Em discurso recente uma “autoridade” conseguiu, de maneira dolosa atingir seu alvo. Ele o faz com frequência, por palavra escrita ou falada, e não tem a intenção de trazer o alimento, mas de adoecer a presa e a sua comunidade. Adoecer pelo seu compromisso com o patronato, em detrimento dos riscos com a sociedade civil. Doloso pela irresponsabilidade para com a vida da população que, para a própria infelicidade, o terá pelo “prazo máximo de 3 anos” como referência de poder. Repetindo Hampate-Ba: “A própria coesão da sociedade depende do valor e do respeito pela palavra”. Não há respeito nem coesão nas palavras daquele. E as flechas vem sendo atiradas para o alto desrespeitando as leis da gravidade, com gravidade, no país onde os representantes argumentam sobre o risco das balas perdidas como maior que o COVID19 e que não há comoção semelhante com o fato. Não houve onde, “cara-pálida”?

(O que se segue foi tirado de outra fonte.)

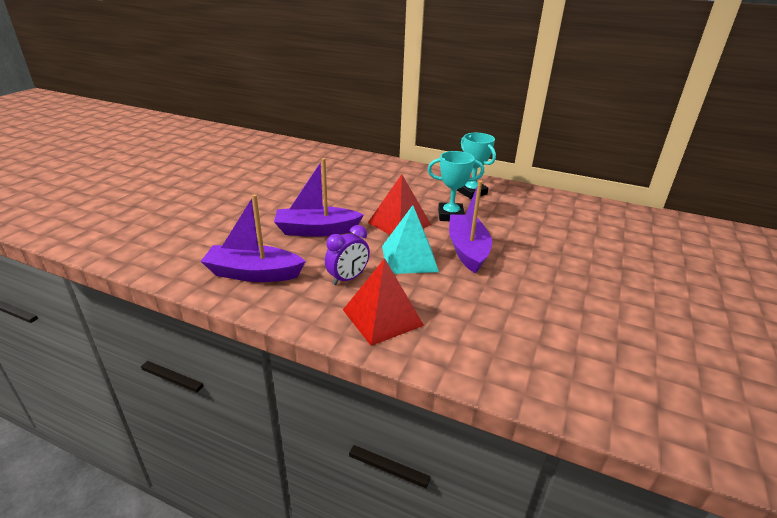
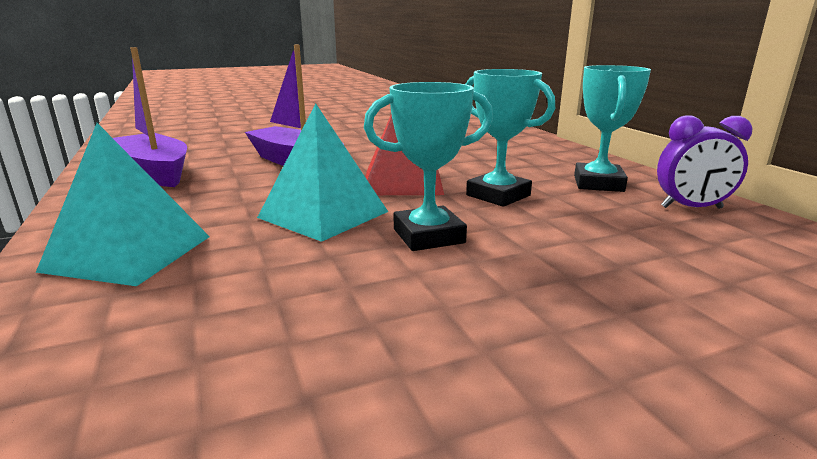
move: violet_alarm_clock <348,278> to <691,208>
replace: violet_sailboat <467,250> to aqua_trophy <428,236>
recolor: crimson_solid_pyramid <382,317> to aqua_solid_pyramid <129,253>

Se a flecha certeira for atirada em prol da sociedade/comunidade, ela ecoa na trajetória e atinge o alvo. A presa ficar na toca, nesse momento, é vantagem.

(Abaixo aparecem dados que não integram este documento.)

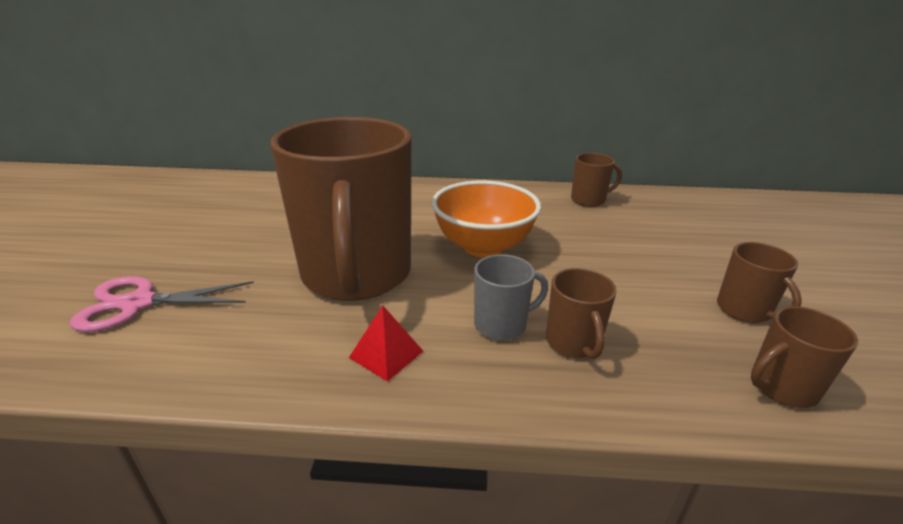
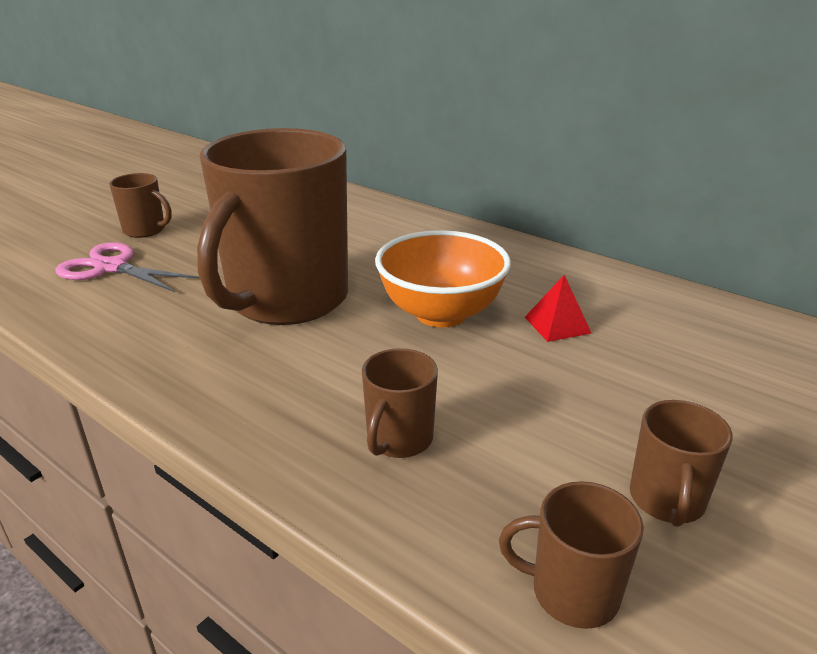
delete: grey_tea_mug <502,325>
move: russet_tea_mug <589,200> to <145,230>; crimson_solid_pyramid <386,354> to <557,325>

Sobre Lima Barreto, o “afrofuturista”, em um conto chamado O Corte, que li no Méier, no evento ano passado, ele menciona criticamente o volume de secretários nas casas do Congresso Brasileiro. Critica também o tamanho do salário de seus deputados, senadores e secretários, propondo uma redução de profissionais e salários, para um melhor destino do dinheiro economizado. Isso em dezembro de 1914. Passados 106 anos, outra autoridade de uma dessas casas citadas se usa da palavra, no meio da “guerra primitiva de flechas perdidas”, para propor, em prol da sociedade, dentro da urgência do momento e buscando o protagonismo do ato, o mesmo que o “louco” Lima Barreto já sugeria um século antes.

Não sei como serão os próximos discursos desses oradores, mas eles estão longe de compartilhar a caça com a sociedade, pois não souberam ter a paciência e a mira do Oxóssi. Só aprenderam a matar a presa e ostentar na parede para quem sonha em ser também esse tipo de caçador, mas que ainda é presa.

Sobre a minha flecha, ainda está guardada ao contrário das palavras escritas acima. Vou ecoando palavras que vem de algum lugar, esperando compartilhar o que nos alimenta.